Sia Domenico Arcuri che Gino Sirci, un imprenditore che si è fatto da solo, una ditta individuale e l’aiuto del fratello Francesco, sono ben introdotti in Confindustria. La Sir Safety, fondata negli anni Settanta, con sede ad Assisi, entrò proprio grazie all’assist di viale dell’Astronomia, nella “Elite” delle prime 21 imprese di Borsa italiana, un aggregato da 3 miliardi di euro e 11 mila dipendenti operativi in 8 diverse regioni in diversi settori industriali. Il core business resta l’abbigliamento da lavoro, l’antinfortunistica, i dispositivi di protezione, occhiali, guanti, mascherine. Nel marzo scorso, con il contagio allo zenit, gli ordinativi raggiungono la cifra record di 250 mila al giorno; arrivano richieste da tutta Italia; finiscono le riserve e in Europa si sono chiusi i rubinetti.

IL PRECEDENTE DEI VENTILATORI

Ma torniamo ad Arcuri, il manager che promette mascherine (introvabili) a 50 centesimi, preso dai media, difeso a spada tratta dal premier Conte. Il commissario per il potenziamento delle strutture ospedaliere, calabrese, originario di Melito da Porto Salvo, era già inciampato in un incidente molto simile. Sempre nei primi giorni di aprile ha scritto un’analoga lettera all’Agenzia delle dogane.

Chiede il dissequestro di merce a esportata dal nostro Paese della Medtronic, un’azienda americana, leader nel mondo per le tecnologie medicali. Si realizzano in particolare ventilatori polmonari. Oro allo stato puro vista la fame di ossigeno che si respira in Lombardia. La Medtronic, che ha la sede degli uffici a Milano e una delle sue fabbriche a Mirandola (Modena) cerca proprio nel periodo più critico, quello di massima diffusione del virus di far uscire dall’Italia i suoi prodotti. Il numero ridotte di terapie intensive impone però il divieto di esportazione. Un primo carico in partenza dall’aeroporto di Bologna alla volta del Sudafrica viene sequestrato dagli uomini della dogana, sequestro e convalidato dal Gip.

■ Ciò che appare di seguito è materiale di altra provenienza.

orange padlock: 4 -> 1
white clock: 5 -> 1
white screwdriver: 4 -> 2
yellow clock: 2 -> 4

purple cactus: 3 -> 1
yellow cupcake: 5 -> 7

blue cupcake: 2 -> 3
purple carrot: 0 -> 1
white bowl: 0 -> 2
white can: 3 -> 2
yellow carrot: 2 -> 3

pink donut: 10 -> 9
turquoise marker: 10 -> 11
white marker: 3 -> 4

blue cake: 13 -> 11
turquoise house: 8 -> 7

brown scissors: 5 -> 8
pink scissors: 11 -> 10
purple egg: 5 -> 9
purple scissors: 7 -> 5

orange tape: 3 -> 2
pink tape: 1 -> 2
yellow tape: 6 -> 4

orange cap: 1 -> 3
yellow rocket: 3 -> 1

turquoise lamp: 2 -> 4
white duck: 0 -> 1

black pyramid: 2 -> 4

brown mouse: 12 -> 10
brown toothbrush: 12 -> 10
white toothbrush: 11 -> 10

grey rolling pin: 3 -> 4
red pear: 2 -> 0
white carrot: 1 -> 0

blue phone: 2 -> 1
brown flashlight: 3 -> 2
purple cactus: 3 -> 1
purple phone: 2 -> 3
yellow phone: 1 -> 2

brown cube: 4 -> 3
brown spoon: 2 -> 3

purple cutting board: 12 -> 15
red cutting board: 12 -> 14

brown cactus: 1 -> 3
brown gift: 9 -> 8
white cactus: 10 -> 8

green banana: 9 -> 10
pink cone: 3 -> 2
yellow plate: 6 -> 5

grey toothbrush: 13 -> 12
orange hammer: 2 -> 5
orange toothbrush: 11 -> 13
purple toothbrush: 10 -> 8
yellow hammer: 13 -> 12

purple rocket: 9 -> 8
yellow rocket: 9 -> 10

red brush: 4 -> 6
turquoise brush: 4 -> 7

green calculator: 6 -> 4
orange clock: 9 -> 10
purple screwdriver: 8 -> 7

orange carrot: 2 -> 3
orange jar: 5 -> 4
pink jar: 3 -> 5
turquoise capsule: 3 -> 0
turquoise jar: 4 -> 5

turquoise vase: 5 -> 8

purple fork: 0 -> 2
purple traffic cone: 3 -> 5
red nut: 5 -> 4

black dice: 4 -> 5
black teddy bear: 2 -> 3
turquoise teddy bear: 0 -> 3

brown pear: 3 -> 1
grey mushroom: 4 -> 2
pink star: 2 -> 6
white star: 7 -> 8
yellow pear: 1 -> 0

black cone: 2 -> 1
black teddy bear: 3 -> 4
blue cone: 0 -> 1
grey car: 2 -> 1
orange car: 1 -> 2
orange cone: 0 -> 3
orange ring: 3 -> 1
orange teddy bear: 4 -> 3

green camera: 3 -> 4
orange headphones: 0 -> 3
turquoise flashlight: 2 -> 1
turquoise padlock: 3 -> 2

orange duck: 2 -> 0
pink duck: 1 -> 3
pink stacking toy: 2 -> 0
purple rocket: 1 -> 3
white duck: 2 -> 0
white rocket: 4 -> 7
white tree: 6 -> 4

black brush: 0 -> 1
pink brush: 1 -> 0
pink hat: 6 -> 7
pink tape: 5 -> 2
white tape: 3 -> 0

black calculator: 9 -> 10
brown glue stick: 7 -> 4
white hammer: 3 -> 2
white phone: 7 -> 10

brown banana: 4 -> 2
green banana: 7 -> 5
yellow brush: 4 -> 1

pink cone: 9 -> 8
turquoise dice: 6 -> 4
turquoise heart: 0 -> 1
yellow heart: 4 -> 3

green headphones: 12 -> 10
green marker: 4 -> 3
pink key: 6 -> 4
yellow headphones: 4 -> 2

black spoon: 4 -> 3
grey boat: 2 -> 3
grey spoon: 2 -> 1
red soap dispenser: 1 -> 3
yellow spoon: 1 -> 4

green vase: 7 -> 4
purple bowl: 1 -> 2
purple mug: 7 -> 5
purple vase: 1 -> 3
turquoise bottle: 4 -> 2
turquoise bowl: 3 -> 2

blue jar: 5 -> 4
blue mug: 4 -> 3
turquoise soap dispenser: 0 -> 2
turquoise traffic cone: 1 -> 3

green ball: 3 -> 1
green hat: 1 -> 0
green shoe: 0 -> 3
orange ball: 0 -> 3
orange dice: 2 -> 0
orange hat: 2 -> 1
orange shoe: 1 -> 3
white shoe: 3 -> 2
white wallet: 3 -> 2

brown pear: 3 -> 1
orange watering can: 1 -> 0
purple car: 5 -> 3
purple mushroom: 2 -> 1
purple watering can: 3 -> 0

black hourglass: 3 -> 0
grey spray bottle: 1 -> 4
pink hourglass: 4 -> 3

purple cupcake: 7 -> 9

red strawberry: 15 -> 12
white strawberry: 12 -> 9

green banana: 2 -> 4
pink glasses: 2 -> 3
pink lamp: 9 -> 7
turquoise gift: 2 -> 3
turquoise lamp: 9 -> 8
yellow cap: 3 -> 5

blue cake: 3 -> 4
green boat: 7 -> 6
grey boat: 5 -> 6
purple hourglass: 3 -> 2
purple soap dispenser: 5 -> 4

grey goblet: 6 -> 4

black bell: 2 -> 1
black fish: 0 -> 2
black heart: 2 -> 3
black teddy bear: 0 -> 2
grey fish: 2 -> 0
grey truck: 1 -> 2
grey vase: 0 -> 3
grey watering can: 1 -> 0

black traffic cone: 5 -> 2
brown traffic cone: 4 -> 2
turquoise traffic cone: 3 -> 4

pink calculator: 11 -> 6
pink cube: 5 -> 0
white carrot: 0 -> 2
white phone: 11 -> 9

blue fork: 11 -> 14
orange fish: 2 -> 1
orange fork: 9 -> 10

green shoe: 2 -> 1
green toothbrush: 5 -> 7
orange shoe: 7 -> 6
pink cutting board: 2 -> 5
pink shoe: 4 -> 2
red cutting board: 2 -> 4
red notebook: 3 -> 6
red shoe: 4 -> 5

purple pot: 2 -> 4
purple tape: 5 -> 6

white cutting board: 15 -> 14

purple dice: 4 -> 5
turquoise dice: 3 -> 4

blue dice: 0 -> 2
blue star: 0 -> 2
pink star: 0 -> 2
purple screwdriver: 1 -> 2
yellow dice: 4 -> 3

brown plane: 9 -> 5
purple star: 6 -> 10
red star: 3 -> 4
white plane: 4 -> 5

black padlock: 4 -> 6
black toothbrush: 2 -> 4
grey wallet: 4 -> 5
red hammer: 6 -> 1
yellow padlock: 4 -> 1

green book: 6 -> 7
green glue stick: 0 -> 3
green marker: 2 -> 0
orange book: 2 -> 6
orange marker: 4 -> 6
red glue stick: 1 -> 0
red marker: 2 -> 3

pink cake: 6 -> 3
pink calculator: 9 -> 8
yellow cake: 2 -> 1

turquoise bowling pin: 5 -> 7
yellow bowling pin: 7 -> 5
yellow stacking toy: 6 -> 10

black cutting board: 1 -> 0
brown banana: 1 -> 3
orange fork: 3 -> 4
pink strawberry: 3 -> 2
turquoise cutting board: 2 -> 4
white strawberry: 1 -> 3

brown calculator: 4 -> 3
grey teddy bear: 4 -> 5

Altri 50 mila pezzi in partenza da Genova e destinati in Australia vengono intercettati, sequestrati e distribuiti negli ospedali prima che possano essere dissequestrati.  “Lui”,  Arcuri,  anche allora aveva avviato infatti una corrispondenza con Minenna, chiedendo «per indifferibili e superiori interessi nazionali» di non procedere «ad alcuna requisizione pro-futuro di merce importata ed esportata in nome e per conto della società Medtronic, nonché sbloccare al più presto eventuali operazioni attualmente in corso e non ancora comunicatemi». La missiva finì ad una giornalista di Report, (Raitre): durante una conferenza stampa ne chiese conto ad Arcuri.

«Dovevamo sincerarci prima di farli partire di avere in Italia scorte sufficienti», rispose, preso alla sprovvista, il commissario. Si, ma anche “per il futuro”? obiettò la collega. Arcuri  girò i tacchi, buttò lì in modo un po’ goffo qualche battuta sulla Roma e sulla Lazio, cercò di minimizzare e se ne andò. Di lì a poco una circolare avrebbe stabilito che dall’Italia potevano uscire solo le componenti ma non i ventilatori.
Bastava smontarli alla partenza e rimontarli all’arrivo per aggirare il divieto.  Più avanti sarebbe arrivato il via libera e un terzo carico di dispositivi Medtronic avrebbe lasciato Genova per l’Australia con il nulla osta del nostro ministero della Sanità.  Con tanti saluti dall’Italia.